Nebraska Gov. Dave Heineman made his choice Thursday to opt out of a Nebraska-based health insurance exchange and let the federal government handle it.
Citing the high cost of putting together a state-based exchange and the lack of control the state would have, Heineman said the state will participate in the federal exchange.
The federal government had imposed a Friday deadline for states to confirm whether they would create their own health exchanges for consumers and small businesses.
"On the key issues," he said, "there is no real operational difference between a federal exchange and a state exchange," Heineman said.
The Affordable Care Act contains one federal mandate after another, he said. All the important and critical decisions would be made by the federal government.
Republican Sen. Mike Johanns said he supported Heineman's decision.
"When it comes to the president's health care law, saying anything is state-run is simply a misnomer," he said. "The reality is that the federal government will wholly dictate how the exchange operates."
The cost for running a state-based option would be $646 million for 2013-2020 for things such as website development, call center operations, a billing system and other costs, according to Heineman's calculations. The cost to the state if the federal government ran it for the same time period would be $176 million, for technology and administrative costs, he said.
That higher cost would result in reductions in state aid to schools and funding to the University of Nebraska and other colleges or higher taxes on Nebraskans, he said.
The state has been studying how to comply with the law for more than two years, he said. He had asked for more detailed information and what the rules and regulations would be and got neither, he said.
The exchanges are meant to help people and small businesses make decisions about health insurance plans. It is hoped that having more people insured -- with earlier access to health care -- would help lower the need for more expensive care and costly emergency care.
A number of other governors, including those from Missouri, Kansas, Alabama and Louisiana, have rejected state-based insurance exchanges. Iowa Gov. Terry Branstad said he would tell the federal government that Iowa didn't have enough information to move forward with a state-based exchange.
Omaha Sen. Jeremy Nordquist criticized Heineman for ceding power to the "federal bureaucrats, who will now design and control what our health insurance marketplace looks like and how it functions."
The governor has missed an opportunity to create a new and improved health insurance marketplace, designed for Nebraskans by Nebraskans, he said.
He said there's little hope of the Legislature acting on a state exchange when it comes back into session in January because of the deadlines in the federal law. He's checking on any flexibility, however.
And it's likely it could not start with the federal exchange and change to a state exchange later, because the initial investment would be $70 million to $80 million, and the state no longer would be eligible for a federal start-up grant.
Heineman said he has listened to all sides of the issue, and reasonable people will disagree. But his focus now is on implementing the health care law in the most efficient and cost-effective manner for Nebraskans.

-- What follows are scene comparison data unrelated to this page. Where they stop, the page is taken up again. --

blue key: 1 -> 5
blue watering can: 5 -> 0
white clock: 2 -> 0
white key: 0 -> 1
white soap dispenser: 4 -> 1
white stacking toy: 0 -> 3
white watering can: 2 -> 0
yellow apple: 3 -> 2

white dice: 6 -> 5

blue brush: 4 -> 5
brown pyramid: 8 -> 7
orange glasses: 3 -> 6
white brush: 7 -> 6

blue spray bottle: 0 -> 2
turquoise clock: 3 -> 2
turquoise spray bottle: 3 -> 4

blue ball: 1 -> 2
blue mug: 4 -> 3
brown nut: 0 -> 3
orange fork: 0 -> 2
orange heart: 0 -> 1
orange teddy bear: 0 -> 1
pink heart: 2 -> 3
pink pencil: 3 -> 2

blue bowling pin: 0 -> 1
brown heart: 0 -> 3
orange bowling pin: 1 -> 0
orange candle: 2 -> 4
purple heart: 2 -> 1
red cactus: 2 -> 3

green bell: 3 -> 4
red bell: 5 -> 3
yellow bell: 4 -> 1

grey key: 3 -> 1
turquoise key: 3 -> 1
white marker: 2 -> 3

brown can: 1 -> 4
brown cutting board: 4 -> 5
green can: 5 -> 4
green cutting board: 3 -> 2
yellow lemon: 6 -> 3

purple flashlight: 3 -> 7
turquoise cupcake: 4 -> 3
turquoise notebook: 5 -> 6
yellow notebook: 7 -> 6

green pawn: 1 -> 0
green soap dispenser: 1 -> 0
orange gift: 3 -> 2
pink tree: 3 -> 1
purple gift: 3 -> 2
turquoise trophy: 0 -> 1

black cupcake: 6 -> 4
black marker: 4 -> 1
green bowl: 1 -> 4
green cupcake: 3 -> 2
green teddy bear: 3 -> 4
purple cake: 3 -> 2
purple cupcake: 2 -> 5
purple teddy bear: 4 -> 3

The Nebraska Health Care Alliance, a nonprofit group of businesses, health providers, associations, insurance carriers and individuals from across Nebraska, had advocated for the establishment of a state-based health insurance exchange, saying local regulators understand what is best for Nebraska, and with a federal exchange, the state would lose all control.
Bruce Rieker, Nebraska Hospital Association vice president, said his organization recognized there were strings attached to a state-based exchange but wanted more control in making eligibility determinations and how the exchange would be marketed.
"We don't know to what level the federal government will do its part in that function," he said. "If there isn't a push to get people insured, then our hospitals are going to be left holding the bag in many regards."
Rebecca Gould, executive director of Nebraska Appleseed, said she hoped the state now will work with federal officials to create a marketplace that is accountable to its customers, focused on their access to coverage and provides true value for the premium dollars Nebraskans spend on their health care.